What are you working on right now that excites or inspires you?

A fair amount of my time now is allocated to coaching the advisors on my team to provide advice in the best interest of the client and deliver that advice in a manner that inspires the client to be able to meet their personal financial goals. There’s a substantial amount of emotion involved in our discussions and simply knowing the right answer isn’t enough for us to be successful in our roles. Thinking critically about all these things is very challenging but rewarding.

Our Associate Bridge program is another area that I’m proud to be a part of. This program helps employees at Personal Capital make the jump from their current role to becoming a financial advisor. I was lucky enough to have people help me make that transition and it’s a lot of fun to now be involved in that process through teaching and mentoring.

Why is Personal Capital a great place for someone early in their career?

Finding a company that will encourage your growth isn’t as easy as it should be, at least in my experience. My story is common at Personal Capital, but everyone’s specific paths are unique. For example, many of the people I worked with who started in the same position as me went to our operations department to help clients maneuver their assets. Some are now on our portfolio management team or in project management. A few are on our optimization team, where they help improve business processes. One gentleman obtained a master’s degree in data science while working in sales and is now a senior member of our data and reporting team. If you’re still figuring it all out that’s not a bad thing, but go somewhere that will hold doors open, not close them.

What makes Personal Capital a great place for long-term growth?

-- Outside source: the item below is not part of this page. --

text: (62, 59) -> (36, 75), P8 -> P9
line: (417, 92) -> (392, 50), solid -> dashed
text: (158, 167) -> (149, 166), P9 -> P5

What’s on the horizon for us is exciting! Personal Capital was acquired in the summer of 2020 by Empower Retirement, the nation’s second-largest retirement plan provider. When this purchase took place, Personal Capital’s app had about two million users. As the firm continues to expand significantly in the years to come, the opportunities for personal growth and an increased user base will undoubtedly follow suit.

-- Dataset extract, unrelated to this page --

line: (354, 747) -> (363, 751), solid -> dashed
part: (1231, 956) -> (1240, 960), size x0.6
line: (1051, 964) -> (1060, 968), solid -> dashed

What advice do you have for those looking to earn a promotion within their company?

Every organization is different but there are some things that are close to universal truths when it comes to positioning yourself well for the next opportunity.

The first—which hopefully goes without saying but must be mentioned—is that you should strive to exceed expectations in your current role. It’s not enough in most situations to meet expectations. Is there a project that has been deprioritized repeatedly because of a lack of resources that you can take on? How about a team member that could use some help? If you do more than you are asked to do, then you will likely get asked to do more.

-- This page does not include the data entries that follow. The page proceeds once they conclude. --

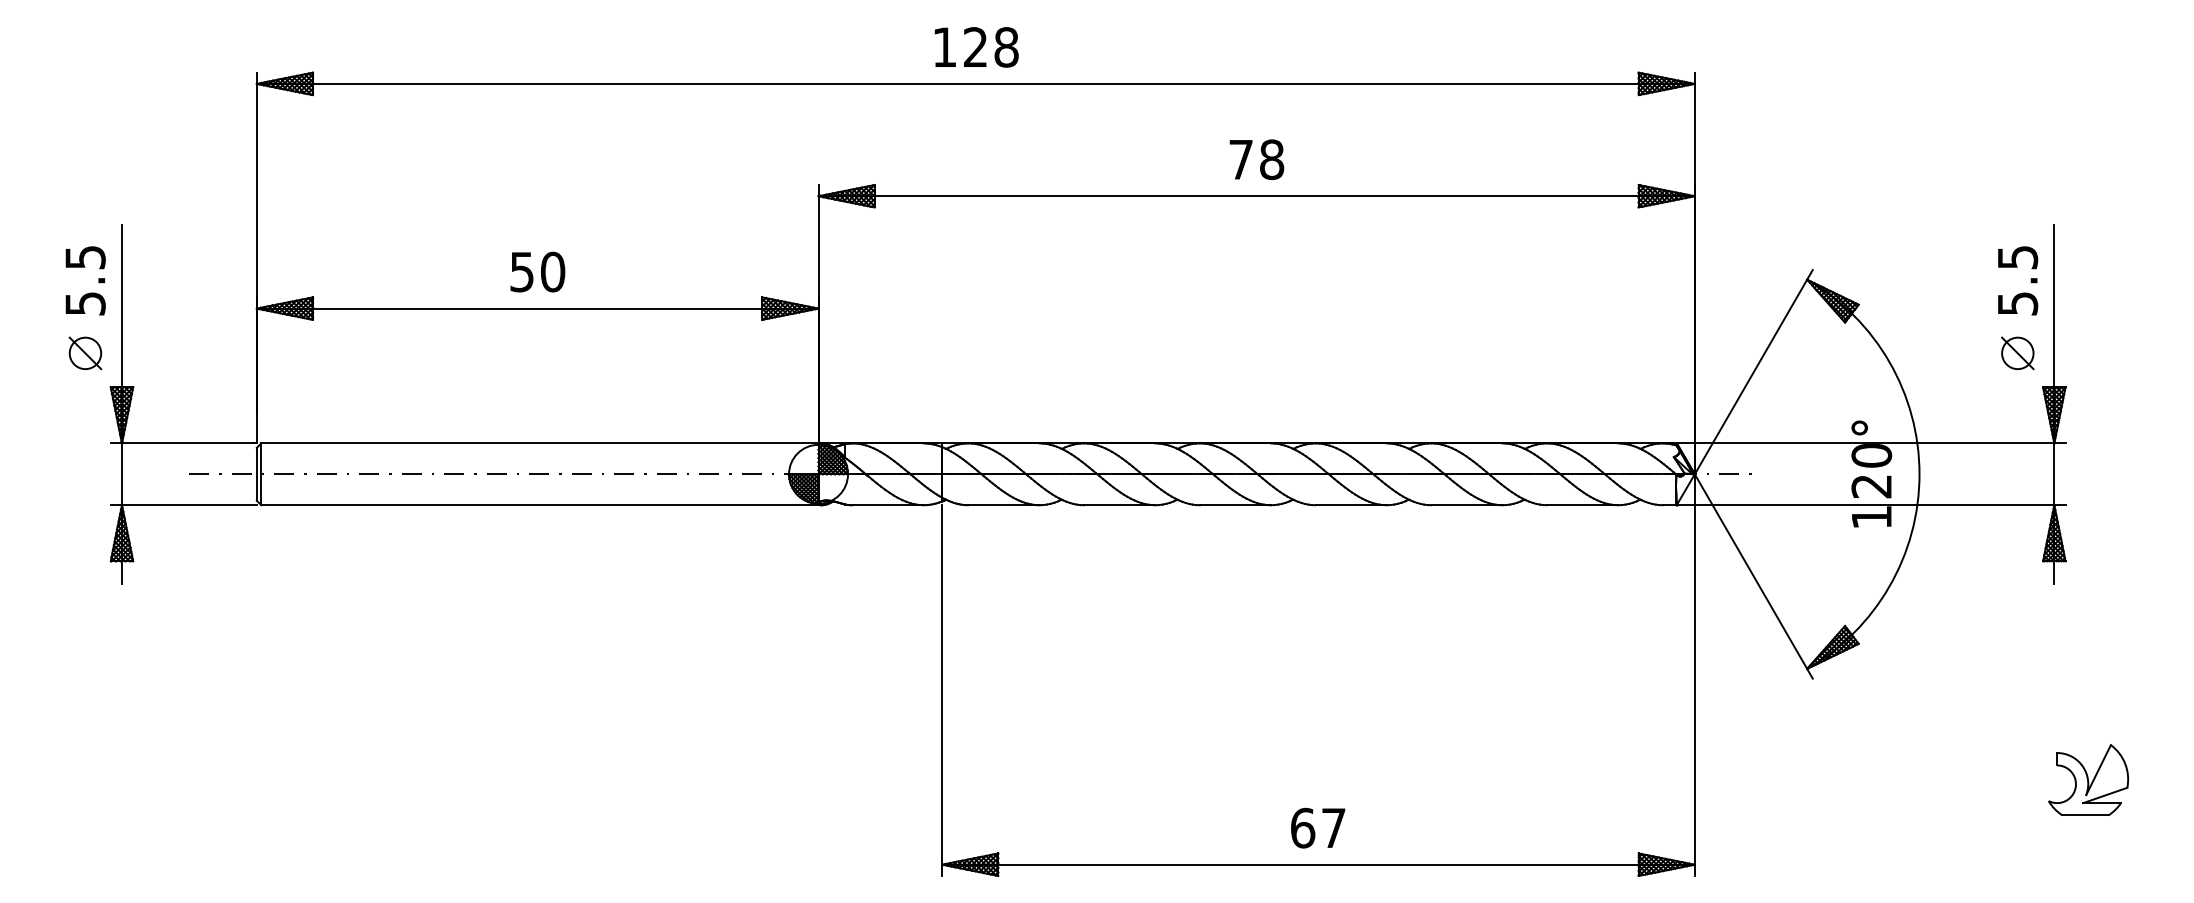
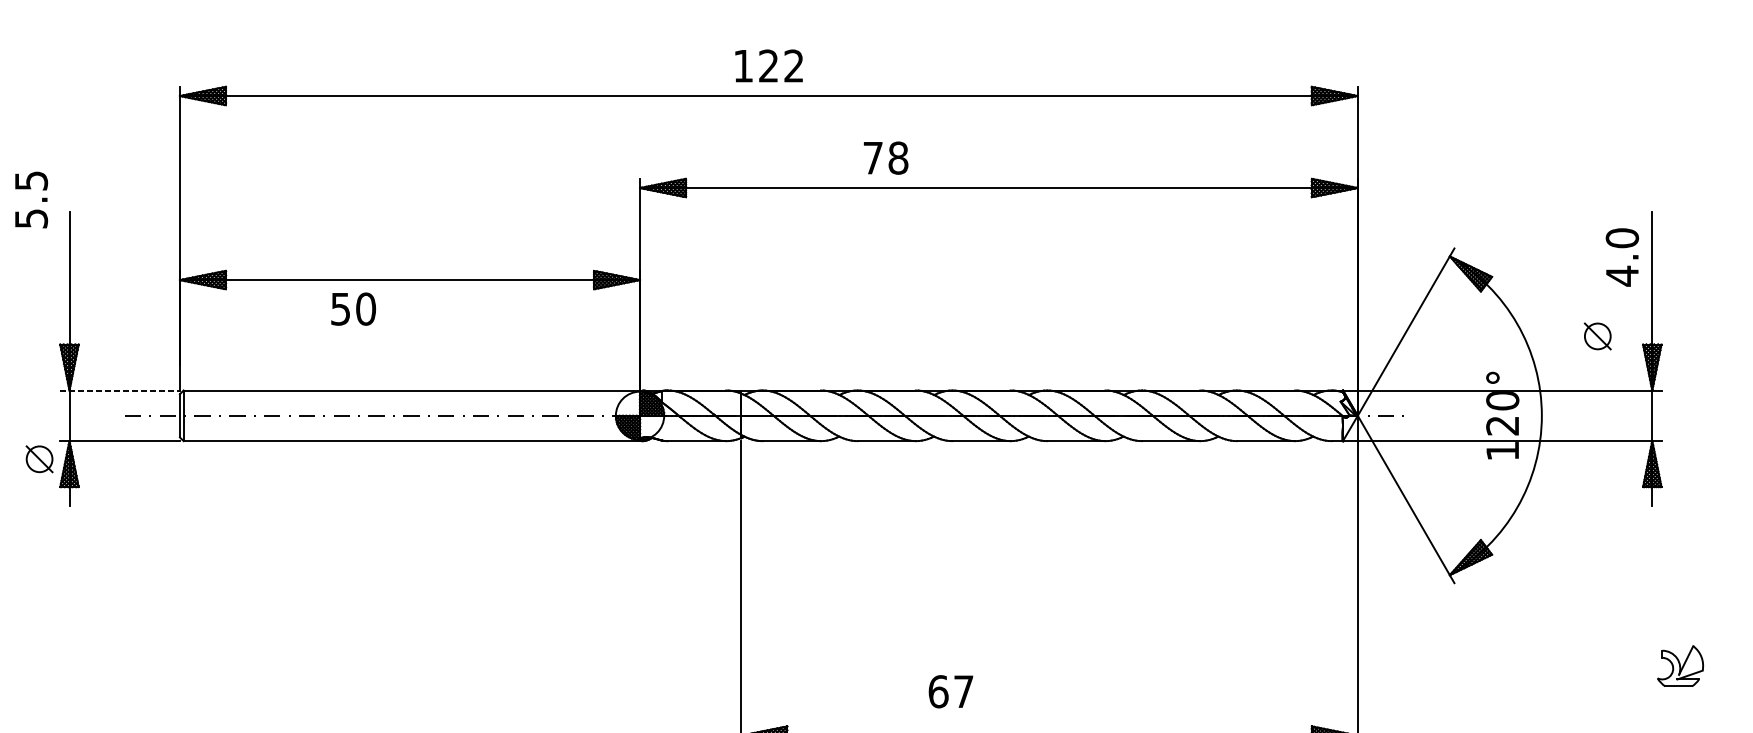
text: (1006, 47) -> (794, 66), 128 -> 122
text: (1256, 159) -> (885, 157), moved
text: (537, 271) -> (353, 308), moved
text: (85, 280) -> (31, 199), moved
text: (2017, 280) -> (1622, 257), 5.5 -> 4.0
part: (85, 353) -> (39, 459), moved
part: (2017, 353) -> (1597, 336), moved
line: (184, 443) -> (120, 390), solid -> dashed
part: (2088, 779) -> (1680, 665), size x0.7
text: (1318, 827) -> (951, 691), moved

Second, learn something new. Is there a certification you can obtain to go above and beyond or a book you can read to broaden your skill set? The more you know, the more appealing you are to take on more responsibilities.

Lastly, make it known. When’s the last time you brought up your desire to receive a promotion? Take initiative. Yes, this can be a bit uncomfortable for some of us, but just go for it! The worst thing that can happen in a discussion like this is that you walk away knowing what you need to work on to make a jump up. Be brave, it pays off.

What’s the best career advice you’ve ever received?

“Not everyone is you.” I got this advice from an executive vice president at Personal Capital—my boss’ boss’ boss—who was nice enough to let me pick his brain soon after I was promoted into my first leadership position at the firm. At the time he said this, I didn’t know what he meant, but over the years I’ve developed my interpretation.

People’s priorities may very well be different than your own, not everyone will respond the way you would respond to a situation, and not everyone communicates the way you prefer. The ability to empathize with those you work with will make a massive positive impact on everything you do. This is a daily challenge that I still struggle with often. Trying, though, goes a very long way.